El último martes de febrero concluyeron por este curso las sesiones formativas de la Escuela Diocesana de Formación Cristiana, que se han desarrollado en la Casa de la Iglesia de Binéfar. Una veintena de alumnos de Monzón, Tamarite de Litera, Binaced, Barbastro y Binéfar han seguido con interés los dos temas abordados: “Teología fundamental”, sobre la revelación, la tradición y la fe, a cargo de Crisanto Antonio López Durango, y “El Concilio Vaticano II y su legado”, de la mano del secretario-canciller de la diócesis, Pedro Escartín Celaya, responsable de la Escuela.

La elección de los temas tiene en cuenta el programa marco de la Escuela y la actualidad, así que, al cumplirse cincuenta años de la clausura del Concilio Vaticano II, “era importante detenerse en la doctrina y el impacto que tuvo” el Concilio, explica Escartín.

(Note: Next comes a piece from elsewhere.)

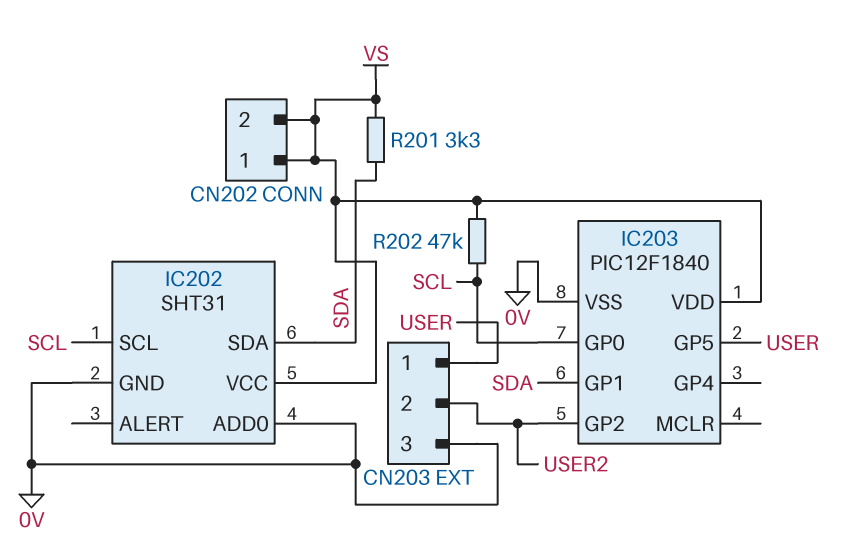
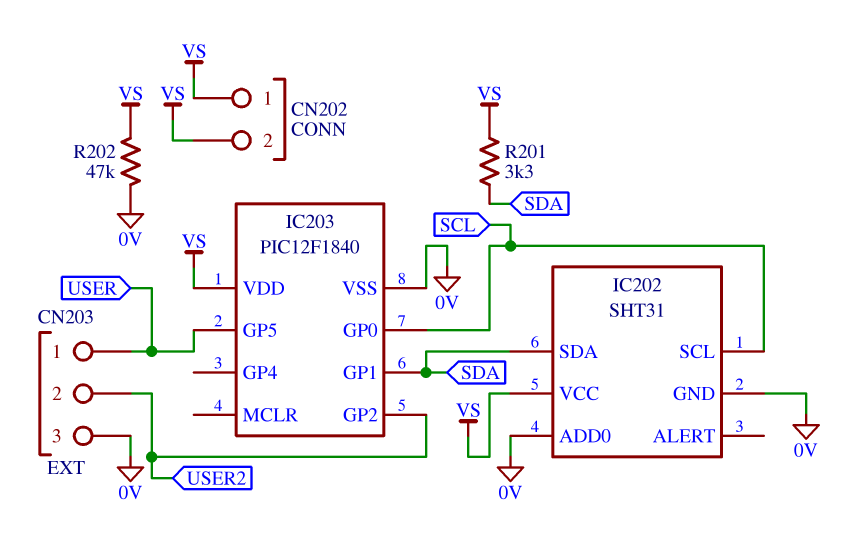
R202: 47k (SCL, VS) -> 47k (0V, VS)

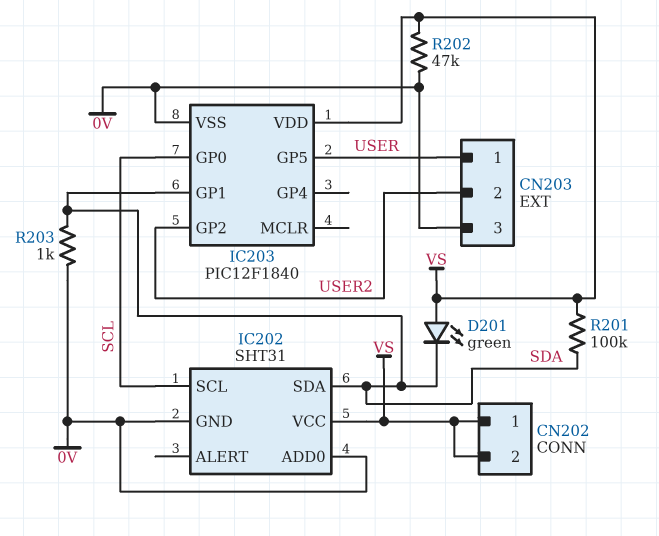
D201: none -> LED green (A VS, K SDA)
R201: 3.3k (SDA, VS) -> 100k (SDA, VS)
R203: none -> 1k (0V, SDA)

Las clases han tratado de plantear un encuadre histórico del Concilio, de cómo se produjo la convocatoria por parte de Juan XXIII y cómo fue el desarrollo de las sesiones conciliares, “que realmente fueron un ejemplo magnífico de sinodalidad dentro de la Iglesia”. Una vez hecho ese planteamiento, las dieciséis horas de las sesiones se dedicaron a comentar dos de las principales constituciones del Concilio: la que versa sobre la Iglesia en sí misma, Lumen Gentium, definitiva para resituar la Iglesia dentro del contexto del momento actual, y la que versa sobre la Iglesia en el mundo actual,  Gaudium et Spes. La última sesión se dedicó a examinar la recepción del Concilio por la comunidad católica y a la hermenéutica o interpretación del Concilio.

Veinticinco años de Escuela
La Escuela Diocesana de Formación Cristiana existe en la diócesis a lo largo de los últimos veinticinco años, con varios formatos y cambios de lugar para facilitar el acceso de los participantes. Se ha desplazado hasta Graus, Barbastro, Monzón o Binéfar, pero se vio que lo mejor era unificar las sesiones en una localidad, simplificando así la labor de los formadores. La Escuela está abierta a todas las personas interesadas por las asignaturas, especialmente catequistas, profesores de Religión, animadores de la comunidad y de grupos cristianos, miembros de los movimientos apostólicos, voluntariado, etc. Las inscripciones pueden realizarse en las parroquias y en las oficinas del Obispado.